Después de la hemorragia, la causa principal de muerte prevenible en el ambiente prehospitalario es la pérdida de la vía aérea. La Asociación Nacional de Funcionarios Estatales de SME (NASEMSO) publicó en 2024 la Guía Basada en Evidencia (EBG) para el manejo prehospitalario de la vía aérea, sintetizando 99 estudios y más de 630,000 pacientes. En 2026 esa guía se está convirtiendo en la base de los protocolos modelo — y los equipos tácticos deben planificar en consecuencia.

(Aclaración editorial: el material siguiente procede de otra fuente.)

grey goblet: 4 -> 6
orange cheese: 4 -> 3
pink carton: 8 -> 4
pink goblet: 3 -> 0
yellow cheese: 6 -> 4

Qué Dice la Guía NASEMSO de 2024
La EBG cubre tres abordajes — bolsa-válvula-mascarilla (BVM), vía aérea supraglótica (SGA) y intubación endotraqueal (ETI) — en paro cardíaco, emergencias médicas y trauma, tanto en adultos como en niños. Resultados generales:
- En la mayoría de los escenarios prehospitalarios, BVM y SGA superan a la ETI en éxito al primer intento, tiempo de escena y supervivencia.
- La ETI es condicional: solo en equipos con competencia mantenida, videolaringoscopía disponible y QA real.

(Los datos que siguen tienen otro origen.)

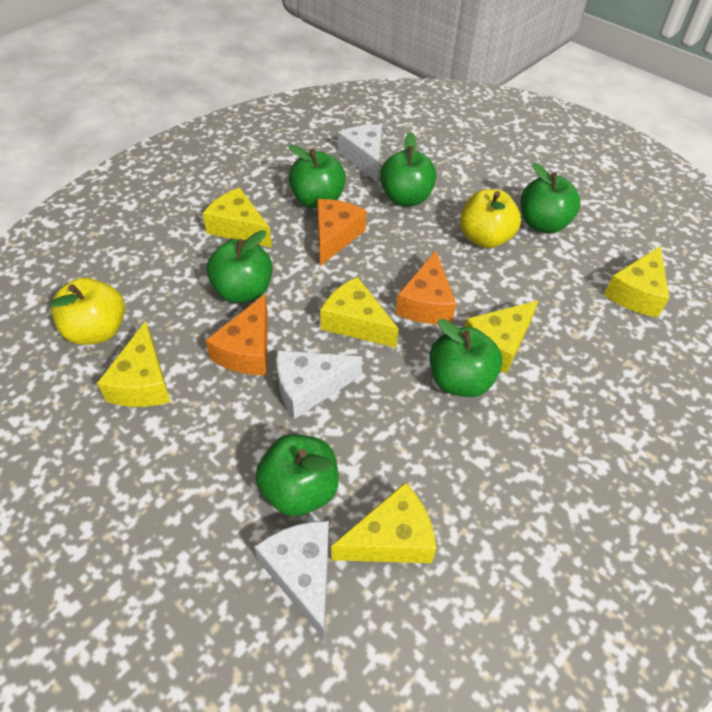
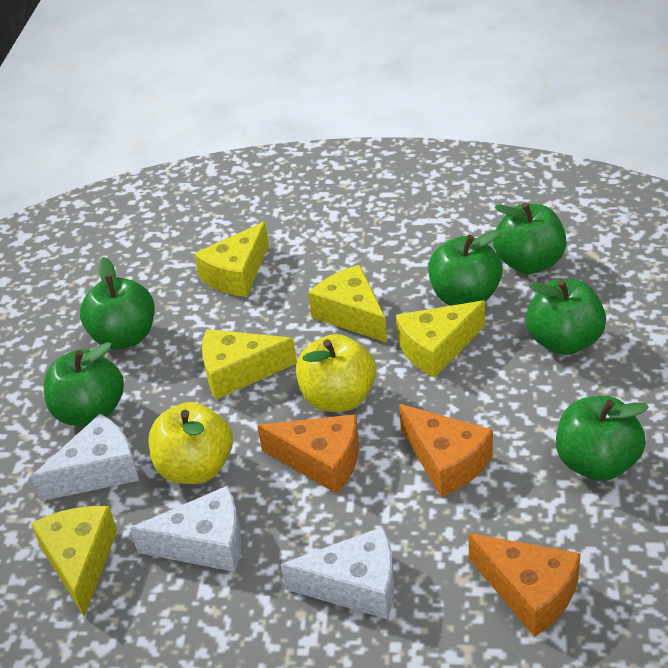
yellow cheese: 6 -> 5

- La vía aérea pediátrica se inclina aún más fuerte hacia BVM como primera línea.
- La confirmación con capnografía de onda continua es obligatoria para cualquier vía aérea avanzada.
La Escalera de Campo
Peldaño 1 — Posicionar, Succionar, Oxigenar
La mayoría de las "vías aéreas perdidas" están obstruidas por posición. Tracción mandibular si hay trauma posible, succión rígida para sangre y emesis, y cánula nasal a 15 LPM como oxigenación apneica mientras prepara el siguiente paso.
Peldaño 2 — BVM Bien Hecho
La EBG muestra que la BVM bien ejecutada supera tanto a SGA como a ETI en muchas poblaciones de paro. "Bien ejecutada" es la frase clave: dos manos en la mascarilla, segundo operador apretando la bolsa, OPA y NPA juntos, ventilaciones lentas (1 segundo de presión).

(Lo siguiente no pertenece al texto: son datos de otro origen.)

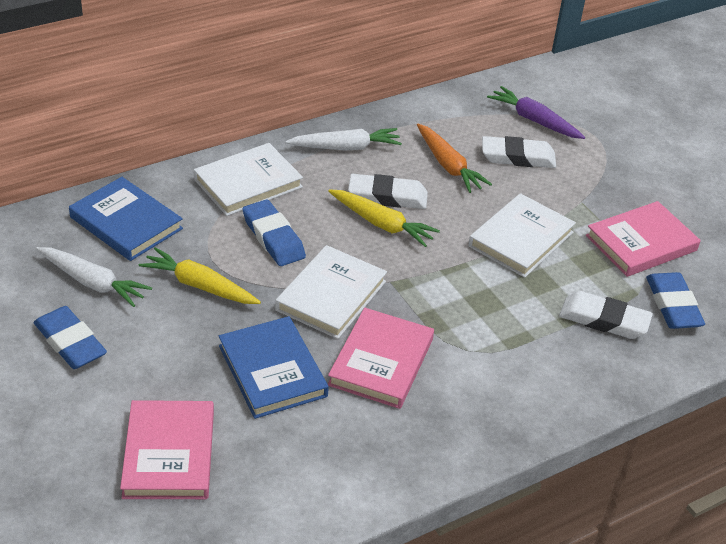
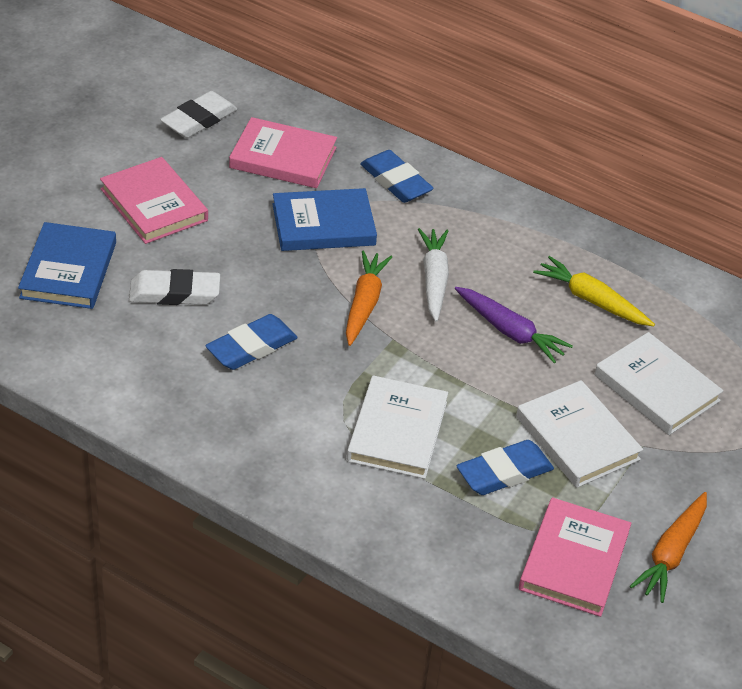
orange carrot: 1 -> 2
white carrot: 2 -> 1
white eraser: 3 -> 2
yellow carrot: 2 -> 1

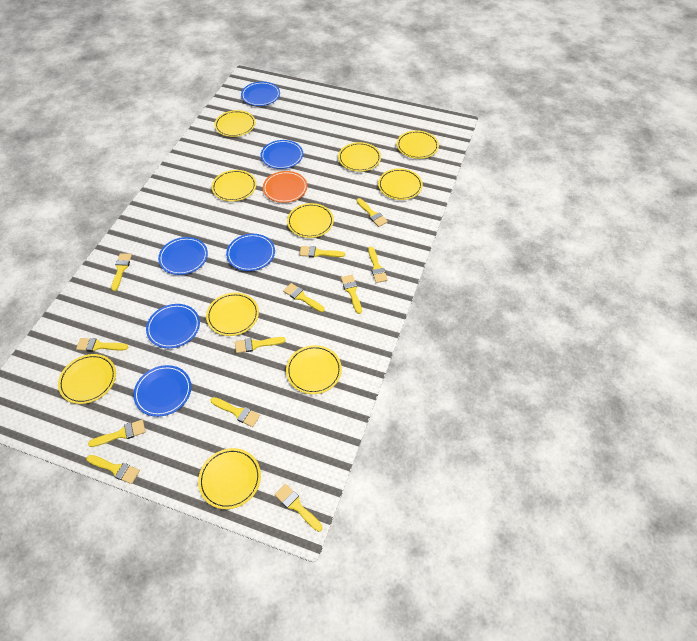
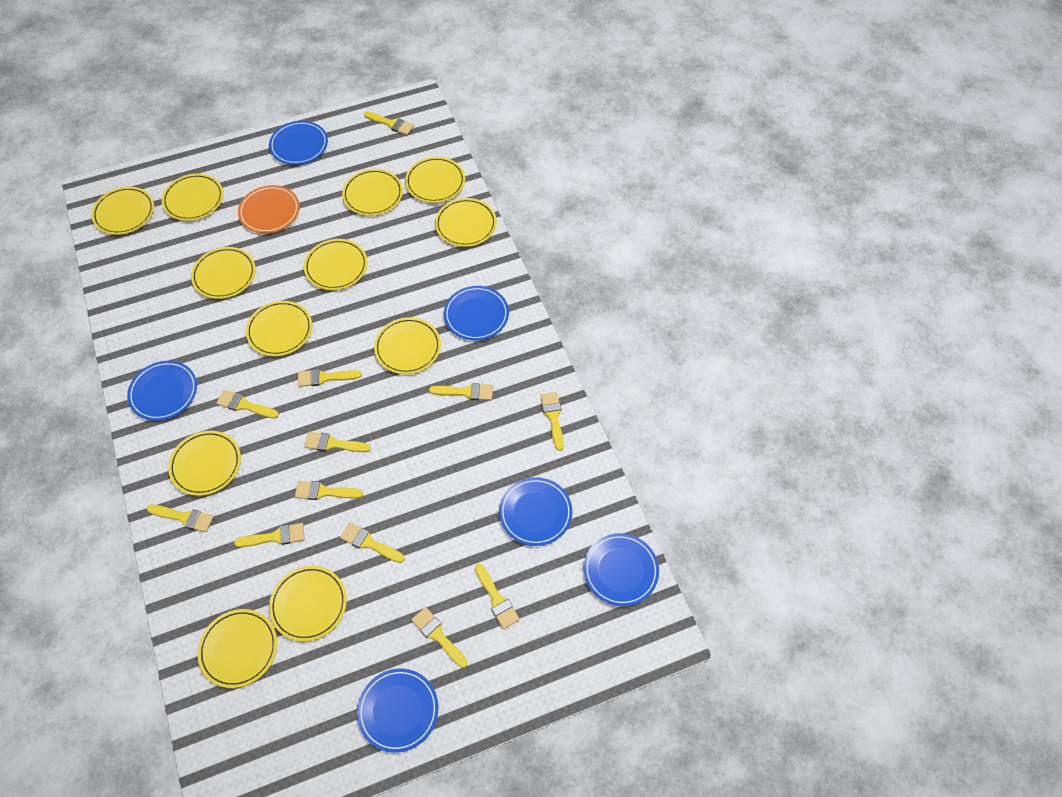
yellow plate: 10 -> 12

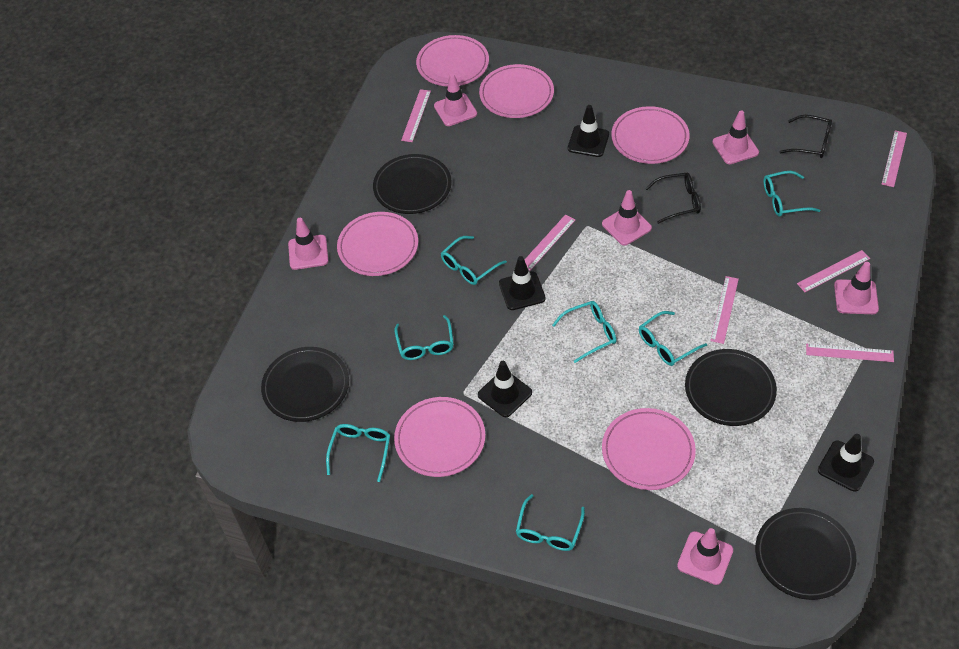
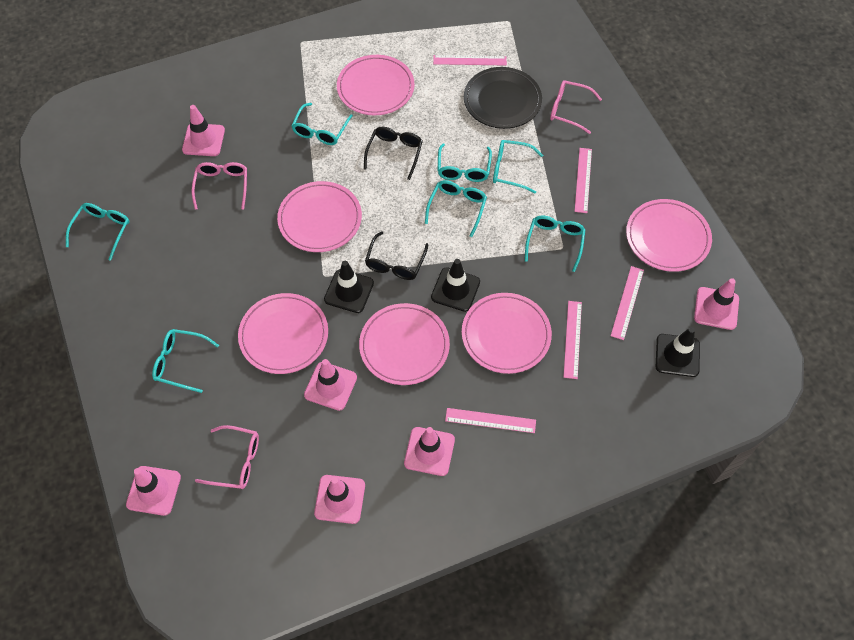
black plate: 4 -> 1
black traffic cone: 4 -> 3
pink glasses: 0 -> 3
pink ruler: 6 -> 5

Peldaño 3 — Vía Aérea Supraglótica
Si la BVM no se mantiene durante el movimiento, SGA es el siguiente paso. Entrene un dispositivo, domínelo. SGA no protege contra aspiración — succión lista y capnografía obligatoria.
Peldaño 4 — Intubación Endotraqueal (Condicional)
ETI requiere competencia, videolaringoscopía cuando esté disponible, DAAM solo con dirección médica y QA, y confirmación con capnografía de onda continua. Si su equipo no hace al menos una decena de tubos al año por proveedor, deténgase en el Peldaño 3.
Peldaño 5 — Vía Aérea Quirúrgica
Cricotiroidotomía: protocolo entrenado trimestralmente, equipo estandarizado en todos los operadores, ejecutado temprano cuando esté indicado.
Monitorización — Capnografía es el Registro
Toda vía aérea avanzada en 2026 requiere capnografía de onda continua. No colorimétrica, no "buenos ruidos respiratorios". Onda continua. Captura desplazamientos antes de la desaturación, funciona bajo iluminación táctica, y es la documentación legal.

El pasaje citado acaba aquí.